The magnificent Rafflesia, one of the largest flowers in the world, can grow up to 40 inches in diameter, sporting dramatic reddish petals that give off the distinctive smell of rotting meat. Known as the “stinking corpse lily,” Rafflesia are pollinated by carrion flies, rather than butterflies or bees. The rotting meat smell helps attract these pollinators into the flower’s giant red bowl lined with yellow-spotted petals. Plants from this genus can be found throughout Southeast Asia, but the largest species, Rafflesia arnoldii, is the official flower of Surat Thani province in Southern Thailand.


The Earth Room is a 22-inch-deep layer of dirt spread across a 3,600-square-foot gallery space in the middle of Soho. Created by American artist Walter De Maria in 1977, it has been a peaceful, quiet sanctuary from the bustle of the street below for three decades, where the mix of smells from the streets of New York are reduced to only one: the rich, damp smell of soil.

Disgusting Food Museum, Sweden
Disgusting Food Museum, Sweden AO user Johan SWE


Though taste and smell are technically distinct senses, our experience of a food’s flavor depends on input from both taste buds and olfactory nerves. The Disgusting Food Museum invites guests to expand their palates and challenge their prejudices. Each item is presented with a short profile, explaining how it’s prepared and enjoyed in its place of origin. The global menu showcases just how subjective disgust can be. Root beer, a favorite beverage in Canada and the United States, is featured because many Europeans think it tastes like toothpaste. Meanwhile, surströmming, a fermented Baltic herring that’s a favorite sandwich topper in Sweden, made the cut for its aroma, which some compare to rotten eggs. There are plenty of opportunities for visitors to smell and taste select items and see what disgusts them.

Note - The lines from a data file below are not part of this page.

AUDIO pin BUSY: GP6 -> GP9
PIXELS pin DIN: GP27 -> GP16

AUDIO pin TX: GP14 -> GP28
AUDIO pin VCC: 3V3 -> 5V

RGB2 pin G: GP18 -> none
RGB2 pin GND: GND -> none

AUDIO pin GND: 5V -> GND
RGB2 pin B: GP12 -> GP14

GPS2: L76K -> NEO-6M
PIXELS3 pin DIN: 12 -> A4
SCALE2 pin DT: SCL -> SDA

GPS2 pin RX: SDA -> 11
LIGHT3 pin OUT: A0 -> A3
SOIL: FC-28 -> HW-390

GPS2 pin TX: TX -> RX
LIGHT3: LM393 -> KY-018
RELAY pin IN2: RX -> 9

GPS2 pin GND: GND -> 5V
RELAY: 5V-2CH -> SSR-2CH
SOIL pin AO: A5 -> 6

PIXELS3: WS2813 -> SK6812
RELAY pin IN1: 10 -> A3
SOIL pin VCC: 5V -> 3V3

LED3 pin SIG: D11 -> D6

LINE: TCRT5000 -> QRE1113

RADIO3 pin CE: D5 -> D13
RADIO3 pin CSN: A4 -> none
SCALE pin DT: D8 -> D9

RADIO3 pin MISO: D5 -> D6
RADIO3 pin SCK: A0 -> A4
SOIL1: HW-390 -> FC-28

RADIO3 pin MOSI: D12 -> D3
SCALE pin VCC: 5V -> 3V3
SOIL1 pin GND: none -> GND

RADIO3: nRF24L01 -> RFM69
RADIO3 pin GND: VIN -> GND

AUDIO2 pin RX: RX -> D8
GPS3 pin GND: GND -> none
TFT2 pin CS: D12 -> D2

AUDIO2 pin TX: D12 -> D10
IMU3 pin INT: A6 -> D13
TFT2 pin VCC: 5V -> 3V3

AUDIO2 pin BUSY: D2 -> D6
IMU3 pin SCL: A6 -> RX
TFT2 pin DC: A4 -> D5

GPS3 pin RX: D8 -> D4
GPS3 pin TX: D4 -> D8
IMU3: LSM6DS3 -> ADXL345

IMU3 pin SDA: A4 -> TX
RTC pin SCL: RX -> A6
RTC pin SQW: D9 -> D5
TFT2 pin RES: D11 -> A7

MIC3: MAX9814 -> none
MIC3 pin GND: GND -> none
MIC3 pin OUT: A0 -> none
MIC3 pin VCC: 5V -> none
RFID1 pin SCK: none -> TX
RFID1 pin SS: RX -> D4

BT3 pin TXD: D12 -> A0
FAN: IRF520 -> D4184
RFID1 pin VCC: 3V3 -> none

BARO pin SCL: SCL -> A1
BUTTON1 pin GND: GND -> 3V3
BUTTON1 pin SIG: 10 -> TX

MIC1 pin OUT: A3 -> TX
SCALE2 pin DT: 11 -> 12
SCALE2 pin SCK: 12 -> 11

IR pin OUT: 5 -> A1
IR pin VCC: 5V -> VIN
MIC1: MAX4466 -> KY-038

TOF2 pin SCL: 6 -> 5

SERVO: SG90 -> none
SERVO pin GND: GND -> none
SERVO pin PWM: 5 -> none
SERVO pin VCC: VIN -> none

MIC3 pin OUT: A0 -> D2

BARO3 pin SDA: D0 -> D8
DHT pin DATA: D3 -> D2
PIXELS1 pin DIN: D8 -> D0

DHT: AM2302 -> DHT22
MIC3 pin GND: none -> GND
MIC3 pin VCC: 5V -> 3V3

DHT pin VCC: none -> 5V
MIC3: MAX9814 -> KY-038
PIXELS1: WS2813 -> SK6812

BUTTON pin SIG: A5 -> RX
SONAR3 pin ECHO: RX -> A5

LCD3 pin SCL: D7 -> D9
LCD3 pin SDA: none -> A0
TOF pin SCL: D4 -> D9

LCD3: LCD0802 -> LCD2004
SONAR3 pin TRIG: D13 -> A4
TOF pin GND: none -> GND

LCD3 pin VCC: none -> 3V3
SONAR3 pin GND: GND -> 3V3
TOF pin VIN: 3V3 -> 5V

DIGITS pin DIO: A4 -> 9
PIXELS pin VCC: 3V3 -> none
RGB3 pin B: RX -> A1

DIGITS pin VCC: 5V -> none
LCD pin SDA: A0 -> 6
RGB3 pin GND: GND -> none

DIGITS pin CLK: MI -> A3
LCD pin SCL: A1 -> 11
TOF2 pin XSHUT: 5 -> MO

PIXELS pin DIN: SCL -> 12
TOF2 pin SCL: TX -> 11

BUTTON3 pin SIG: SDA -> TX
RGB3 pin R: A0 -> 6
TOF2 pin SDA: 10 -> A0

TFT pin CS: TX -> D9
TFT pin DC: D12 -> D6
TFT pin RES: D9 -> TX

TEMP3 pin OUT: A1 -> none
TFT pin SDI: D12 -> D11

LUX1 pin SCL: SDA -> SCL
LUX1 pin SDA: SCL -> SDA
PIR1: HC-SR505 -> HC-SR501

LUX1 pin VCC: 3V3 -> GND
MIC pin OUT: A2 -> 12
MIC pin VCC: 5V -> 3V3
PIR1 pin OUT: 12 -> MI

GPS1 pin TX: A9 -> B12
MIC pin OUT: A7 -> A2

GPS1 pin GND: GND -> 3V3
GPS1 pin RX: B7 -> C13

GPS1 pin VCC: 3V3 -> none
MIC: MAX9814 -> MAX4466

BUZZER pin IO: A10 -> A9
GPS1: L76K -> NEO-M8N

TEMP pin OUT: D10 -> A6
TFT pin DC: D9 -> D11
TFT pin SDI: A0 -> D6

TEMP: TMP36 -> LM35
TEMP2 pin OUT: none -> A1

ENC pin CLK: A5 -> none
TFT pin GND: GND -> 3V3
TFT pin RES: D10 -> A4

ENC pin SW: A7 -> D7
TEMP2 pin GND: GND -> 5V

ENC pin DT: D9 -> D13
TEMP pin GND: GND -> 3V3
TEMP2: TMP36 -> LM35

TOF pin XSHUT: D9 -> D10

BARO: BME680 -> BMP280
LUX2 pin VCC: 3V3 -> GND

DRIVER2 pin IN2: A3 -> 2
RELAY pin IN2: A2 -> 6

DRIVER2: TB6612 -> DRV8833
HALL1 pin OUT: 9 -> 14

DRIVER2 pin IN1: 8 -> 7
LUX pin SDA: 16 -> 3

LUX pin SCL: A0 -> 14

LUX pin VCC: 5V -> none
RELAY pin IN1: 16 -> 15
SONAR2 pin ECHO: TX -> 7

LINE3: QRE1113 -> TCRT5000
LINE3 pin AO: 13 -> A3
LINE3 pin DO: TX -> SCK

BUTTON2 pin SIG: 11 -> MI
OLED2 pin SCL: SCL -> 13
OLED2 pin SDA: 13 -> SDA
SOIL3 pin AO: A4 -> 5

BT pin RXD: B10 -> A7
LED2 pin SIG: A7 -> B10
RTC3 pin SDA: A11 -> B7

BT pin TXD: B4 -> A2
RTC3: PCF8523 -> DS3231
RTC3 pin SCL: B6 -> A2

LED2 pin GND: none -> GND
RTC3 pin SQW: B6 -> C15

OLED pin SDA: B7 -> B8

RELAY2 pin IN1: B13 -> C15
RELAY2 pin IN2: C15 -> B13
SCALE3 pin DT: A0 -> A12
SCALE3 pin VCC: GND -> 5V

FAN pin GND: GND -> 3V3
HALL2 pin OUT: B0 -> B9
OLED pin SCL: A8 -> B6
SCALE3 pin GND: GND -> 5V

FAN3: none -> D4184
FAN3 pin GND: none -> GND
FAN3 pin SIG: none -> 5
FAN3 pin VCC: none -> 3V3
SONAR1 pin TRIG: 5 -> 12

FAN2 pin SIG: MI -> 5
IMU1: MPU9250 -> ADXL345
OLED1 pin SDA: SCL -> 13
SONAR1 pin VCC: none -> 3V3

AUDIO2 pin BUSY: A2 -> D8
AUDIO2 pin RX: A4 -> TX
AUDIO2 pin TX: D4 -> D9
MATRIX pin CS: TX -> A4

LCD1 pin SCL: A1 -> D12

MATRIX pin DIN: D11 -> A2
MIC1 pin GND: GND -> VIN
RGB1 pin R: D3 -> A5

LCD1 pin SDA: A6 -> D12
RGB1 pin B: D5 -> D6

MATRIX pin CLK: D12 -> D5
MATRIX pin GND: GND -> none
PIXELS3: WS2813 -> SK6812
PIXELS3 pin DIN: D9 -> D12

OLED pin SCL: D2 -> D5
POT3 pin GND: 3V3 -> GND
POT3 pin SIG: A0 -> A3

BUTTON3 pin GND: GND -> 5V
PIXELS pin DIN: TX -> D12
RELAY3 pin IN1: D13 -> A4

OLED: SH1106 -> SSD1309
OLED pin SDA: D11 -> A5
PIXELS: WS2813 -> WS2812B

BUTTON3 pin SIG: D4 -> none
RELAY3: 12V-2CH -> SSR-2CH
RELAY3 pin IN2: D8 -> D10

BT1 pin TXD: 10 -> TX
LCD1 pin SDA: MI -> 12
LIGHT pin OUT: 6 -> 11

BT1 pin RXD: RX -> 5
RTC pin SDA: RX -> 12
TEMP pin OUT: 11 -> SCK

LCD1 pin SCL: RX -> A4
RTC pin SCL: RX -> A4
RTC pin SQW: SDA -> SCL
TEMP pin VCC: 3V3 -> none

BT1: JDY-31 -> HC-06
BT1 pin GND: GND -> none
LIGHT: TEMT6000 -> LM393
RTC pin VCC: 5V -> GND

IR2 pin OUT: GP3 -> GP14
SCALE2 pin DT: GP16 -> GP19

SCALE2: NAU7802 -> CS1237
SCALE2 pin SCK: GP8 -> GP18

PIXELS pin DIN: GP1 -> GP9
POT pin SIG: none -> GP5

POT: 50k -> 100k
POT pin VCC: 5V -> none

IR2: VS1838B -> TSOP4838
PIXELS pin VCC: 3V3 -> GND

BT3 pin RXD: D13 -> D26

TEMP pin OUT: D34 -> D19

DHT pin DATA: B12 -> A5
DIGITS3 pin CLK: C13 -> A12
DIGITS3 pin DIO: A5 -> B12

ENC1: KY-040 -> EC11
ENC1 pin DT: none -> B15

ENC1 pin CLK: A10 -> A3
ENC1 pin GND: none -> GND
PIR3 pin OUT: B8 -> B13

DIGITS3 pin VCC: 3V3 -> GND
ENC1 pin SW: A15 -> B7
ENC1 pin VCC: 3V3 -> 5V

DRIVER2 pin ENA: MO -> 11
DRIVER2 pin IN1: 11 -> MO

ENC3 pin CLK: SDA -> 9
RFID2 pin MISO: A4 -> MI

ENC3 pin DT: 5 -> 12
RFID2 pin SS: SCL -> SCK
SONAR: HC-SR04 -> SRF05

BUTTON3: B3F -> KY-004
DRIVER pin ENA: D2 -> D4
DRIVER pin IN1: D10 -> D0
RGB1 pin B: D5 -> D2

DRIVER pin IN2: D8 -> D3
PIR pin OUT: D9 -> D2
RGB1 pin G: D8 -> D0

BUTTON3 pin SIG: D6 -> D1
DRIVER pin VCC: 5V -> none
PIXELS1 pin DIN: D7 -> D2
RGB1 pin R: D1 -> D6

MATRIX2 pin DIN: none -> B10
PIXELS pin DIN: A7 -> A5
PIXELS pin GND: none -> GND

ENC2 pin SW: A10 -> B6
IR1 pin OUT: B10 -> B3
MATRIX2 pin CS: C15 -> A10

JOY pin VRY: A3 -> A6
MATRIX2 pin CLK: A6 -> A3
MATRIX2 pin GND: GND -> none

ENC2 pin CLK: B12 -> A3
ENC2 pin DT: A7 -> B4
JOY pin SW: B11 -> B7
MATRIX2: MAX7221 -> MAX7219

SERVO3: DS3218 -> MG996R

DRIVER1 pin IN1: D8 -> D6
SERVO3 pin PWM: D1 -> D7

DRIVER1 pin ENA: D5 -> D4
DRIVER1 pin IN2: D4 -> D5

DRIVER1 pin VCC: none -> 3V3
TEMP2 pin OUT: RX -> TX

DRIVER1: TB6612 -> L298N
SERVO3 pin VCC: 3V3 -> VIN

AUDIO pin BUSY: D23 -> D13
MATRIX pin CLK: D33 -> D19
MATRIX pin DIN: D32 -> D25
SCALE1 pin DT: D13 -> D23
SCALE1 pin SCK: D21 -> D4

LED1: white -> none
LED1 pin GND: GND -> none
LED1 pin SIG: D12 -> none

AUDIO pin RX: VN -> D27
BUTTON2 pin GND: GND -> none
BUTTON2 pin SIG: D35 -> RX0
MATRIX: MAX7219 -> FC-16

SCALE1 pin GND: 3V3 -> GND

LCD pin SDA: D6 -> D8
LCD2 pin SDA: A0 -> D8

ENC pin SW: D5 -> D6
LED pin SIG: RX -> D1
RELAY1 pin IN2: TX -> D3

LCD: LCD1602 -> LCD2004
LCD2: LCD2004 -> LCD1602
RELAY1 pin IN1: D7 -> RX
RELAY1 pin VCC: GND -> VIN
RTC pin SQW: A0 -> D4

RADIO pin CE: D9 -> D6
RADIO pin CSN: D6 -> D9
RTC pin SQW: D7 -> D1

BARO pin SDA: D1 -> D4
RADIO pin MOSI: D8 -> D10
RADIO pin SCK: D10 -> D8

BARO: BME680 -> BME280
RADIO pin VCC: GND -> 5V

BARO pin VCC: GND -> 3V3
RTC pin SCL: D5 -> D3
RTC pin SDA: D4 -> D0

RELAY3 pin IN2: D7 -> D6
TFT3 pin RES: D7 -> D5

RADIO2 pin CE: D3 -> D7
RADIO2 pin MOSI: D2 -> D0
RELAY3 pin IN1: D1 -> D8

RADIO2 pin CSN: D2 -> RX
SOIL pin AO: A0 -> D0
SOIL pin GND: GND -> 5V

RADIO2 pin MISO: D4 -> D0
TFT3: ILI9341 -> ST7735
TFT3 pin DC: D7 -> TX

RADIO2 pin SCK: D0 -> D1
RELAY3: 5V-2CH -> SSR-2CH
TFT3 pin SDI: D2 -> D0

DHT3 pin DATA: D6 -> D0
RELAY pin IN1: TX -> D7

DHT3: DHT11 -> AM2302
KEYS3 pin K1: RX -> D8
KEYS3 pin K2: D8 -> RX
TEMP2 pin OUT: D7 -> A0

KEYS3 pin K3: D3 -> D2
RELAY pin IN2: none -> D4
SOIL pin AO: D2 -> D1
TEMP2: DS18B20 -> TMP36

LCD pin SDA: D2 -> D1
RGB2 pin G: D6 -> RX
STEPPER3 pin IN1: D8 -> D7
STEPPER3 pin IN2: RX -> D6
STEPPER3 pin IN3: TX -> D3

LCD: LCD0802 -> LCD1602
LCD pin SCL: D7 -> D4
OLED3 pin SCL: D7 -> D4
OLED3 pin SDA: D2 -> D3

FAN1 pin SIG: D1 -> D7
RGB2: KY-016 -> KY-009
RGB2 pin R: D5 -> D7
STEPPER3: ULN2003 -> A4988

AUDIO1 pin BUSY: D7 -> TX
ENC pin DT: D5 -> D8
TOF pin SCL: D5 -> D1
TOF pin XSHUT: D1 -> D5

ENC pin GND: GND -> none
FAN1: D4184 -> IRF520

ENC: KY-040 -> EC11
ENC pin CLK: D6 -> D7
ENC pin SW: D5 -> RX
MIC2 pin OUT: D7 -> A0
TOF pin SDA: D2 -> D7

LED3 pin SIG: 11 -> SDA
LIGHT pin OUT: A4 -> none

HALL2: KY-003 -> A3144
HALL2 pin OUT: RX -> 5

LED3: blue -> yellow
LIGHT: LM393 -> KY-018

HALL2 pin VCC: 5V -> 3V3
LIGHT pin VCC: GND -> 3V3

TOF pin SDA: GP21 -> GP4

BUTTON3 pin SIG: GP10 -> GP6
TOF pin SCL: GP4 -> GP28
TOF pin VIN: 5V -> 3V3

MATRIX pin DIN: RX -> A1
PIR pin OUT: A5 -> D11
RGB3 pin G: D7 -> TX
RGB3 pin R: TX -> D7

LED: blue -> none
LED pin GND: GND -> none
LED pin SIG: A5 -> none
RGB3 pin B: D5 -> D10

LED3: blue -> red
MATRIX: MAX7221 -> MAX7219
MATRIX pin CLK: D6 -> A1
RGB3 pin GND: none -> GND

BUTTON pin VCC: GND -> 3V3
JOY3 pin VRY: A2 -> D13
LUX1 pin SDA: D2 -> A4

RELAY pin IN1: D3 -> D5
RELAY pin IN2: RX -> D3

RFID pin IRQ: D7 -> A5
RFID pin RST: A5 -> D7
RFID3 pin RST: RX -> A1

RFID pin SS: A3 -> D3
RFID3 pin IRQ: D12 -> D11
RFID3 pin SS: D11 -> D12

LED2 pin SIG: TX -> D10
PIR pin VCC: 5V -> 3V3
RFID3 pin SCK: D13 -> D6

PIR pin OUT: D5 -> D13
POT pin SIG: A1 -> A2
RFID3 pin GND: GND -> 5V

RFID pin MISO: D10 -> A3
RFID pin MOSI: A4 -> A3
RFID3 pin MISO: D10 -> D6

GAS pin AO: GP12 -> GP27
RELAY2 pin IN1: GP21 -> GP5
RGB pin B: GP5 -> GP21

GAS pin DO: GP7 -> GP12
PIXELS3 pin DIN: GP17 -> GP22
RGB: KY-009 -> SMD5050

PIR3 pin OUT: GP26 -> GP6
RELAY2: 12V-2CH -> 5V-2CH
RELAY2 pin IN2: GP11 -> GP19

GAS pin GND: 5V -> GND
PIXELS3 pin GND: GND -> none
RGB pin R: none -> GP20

In an isolated village on the border between the Ermera and Bobonaro provinces in East Timor, down a bumpy, turbulent dirt road, lay the remains of what must have once been an idyllic retreat. Today, the only surviving remnants of this resort are a stone building, terraced falls, and hot springs, all set in a lush green landscape with a view of the surrounding mountains. The springs produce nearly 530 gallons of water per minute and have the characteristic pungent stink of sulfur, along with large quantities of sodium and calcium.


Housed in a neoGothic mansion, Supersense is a love letter to the senses. The little café offers coffee and pastries, but it’s home to a scent lab that was developed in collaboration with Norwegian artist Sissel Tolaas, who began her smell archive of over 7,000 airtight-jars of scents in the 1990s. The shop sells a kit that Tolaas designed for enhancing memory with olfactory triggers. The kit contains “abstract smells”—synthetic scents that your brain has not yet associated any memories with. “Whenever you want to eternally record and memorize a moment,” the description reads, “you just break open the smell kit ampule, release the abstract smell molecules and take a deep breath.”


This cavernous swimming spot located 200 feet underground in Turkmenistan doubles as a home to the largest known colony of bats in Central Asia. A long metal staircase leads down into the Bakharden Cave, where you’ll find a 235-foot-long lake. The warm waters contain high amounts of salts and minerals, most notably sulfur, which is responsible for the distinct smell within the cave. (Well, that and all the bat droppings.)